Antiplatelet therapy should be resumed on the evening of surgery if the surgery did not have any bleeding complications.49,68,69

Fibrinolysis and fibrin formation is a tightly regulated physiological process. Disturbance in the balance between fibrin formation and fibrinolysis by antithrombotic medications can lead to enhancement of clot lysability. Studies suggest that dabigatran, rivaroxaban, and apixaban increase clot lysis permeability and decrease time clot lysis time when compared with control clots in absence of anticoagulants.70–73 Studies also suggest warfarin increases plasma clot porosity as early as 3 days after initiating treatment, reaching the plateau value after 7 days.74 A study analyzing clots in vitro demonstrated aspirin to loosen fibrin networks, enhance clot lysis and lower clot rigidity.75 There is currently no data that demonstrates clopidogrel to have an effect on plasma clot properties.
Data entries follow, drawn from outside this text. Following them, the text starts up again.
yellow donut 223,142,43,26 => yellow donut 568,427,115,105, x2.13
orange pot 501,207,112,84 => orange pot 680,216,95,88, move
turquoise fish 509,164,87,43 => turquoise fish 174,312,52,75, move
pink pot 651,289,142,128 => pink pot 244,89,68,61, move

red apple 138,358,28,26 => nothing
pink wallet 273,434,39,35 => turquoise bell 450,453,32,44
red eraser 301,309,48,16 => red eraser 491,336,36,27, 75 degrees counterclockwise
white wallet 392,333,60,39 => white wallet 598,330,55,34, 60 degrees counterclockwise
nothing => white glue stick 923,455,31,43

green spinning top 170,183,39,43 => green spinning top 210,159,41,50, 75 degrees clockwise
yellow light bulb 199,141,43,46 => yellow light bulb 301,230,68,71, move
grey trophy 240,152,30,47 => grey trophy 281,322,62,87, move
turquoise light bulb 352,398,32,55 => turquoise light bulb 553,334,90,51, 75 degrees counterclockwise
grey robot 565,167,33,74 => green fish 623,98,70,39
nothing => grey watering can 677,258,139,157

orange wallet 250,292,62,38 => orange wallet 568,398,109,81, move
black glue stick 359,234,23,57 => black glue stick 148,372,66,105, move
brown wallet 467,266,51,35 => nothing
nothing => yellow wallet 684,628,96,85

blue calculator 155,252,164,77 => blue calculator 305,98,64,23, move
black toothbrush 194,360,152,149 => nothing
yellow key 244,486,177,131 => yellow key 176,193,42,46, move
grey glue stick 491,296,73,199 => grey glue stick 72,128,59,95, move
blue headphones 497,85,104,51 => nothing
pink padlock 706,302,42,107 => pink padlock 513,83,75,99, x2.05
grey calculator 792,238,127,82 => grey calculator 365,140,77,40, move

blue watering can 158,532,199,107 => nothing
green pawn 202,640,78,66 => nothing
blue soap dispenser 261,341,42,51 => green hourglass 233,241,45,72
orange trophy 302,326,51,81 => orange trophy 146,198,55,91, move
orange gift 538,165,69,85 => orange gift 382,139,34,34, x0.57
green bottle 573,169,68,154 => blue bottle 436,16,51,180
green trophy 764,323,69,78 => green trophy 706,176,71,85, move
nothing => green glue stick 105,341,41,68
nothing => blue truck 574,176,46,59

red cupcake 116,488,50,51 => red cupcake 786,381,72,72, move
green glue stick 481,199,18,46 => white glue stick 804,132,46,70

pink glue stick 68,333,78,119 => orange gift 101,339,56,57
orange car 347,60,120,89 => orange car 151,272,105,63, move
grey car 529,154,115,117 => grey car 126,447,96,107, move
Currently, no guidelines exist regarding perioperative antithrombotic use in oculofacial plastic surgery. As a result, a wide spectrum of practice patterns exist. Guidelines from related medical specialties provide evidence-based or expert consensus recommendations that may guide surgeons, The oculofacial surgeon, in close conjunction with the patient’s other physicians, should consider the surgical risks of bleeding complications and patient-specific risk factors when managing antithrombotics. Oculofacial surgery is unique in the risk of vision loss from orbital hemorrhage, and this must be considered. One should refer to the most updated consensus guidelines for antithrombotic medications management in surgery and also seek input from the patient’s internist, cardiologist, and hematologist to tailor antithrombotic management to each patient’s individual risk.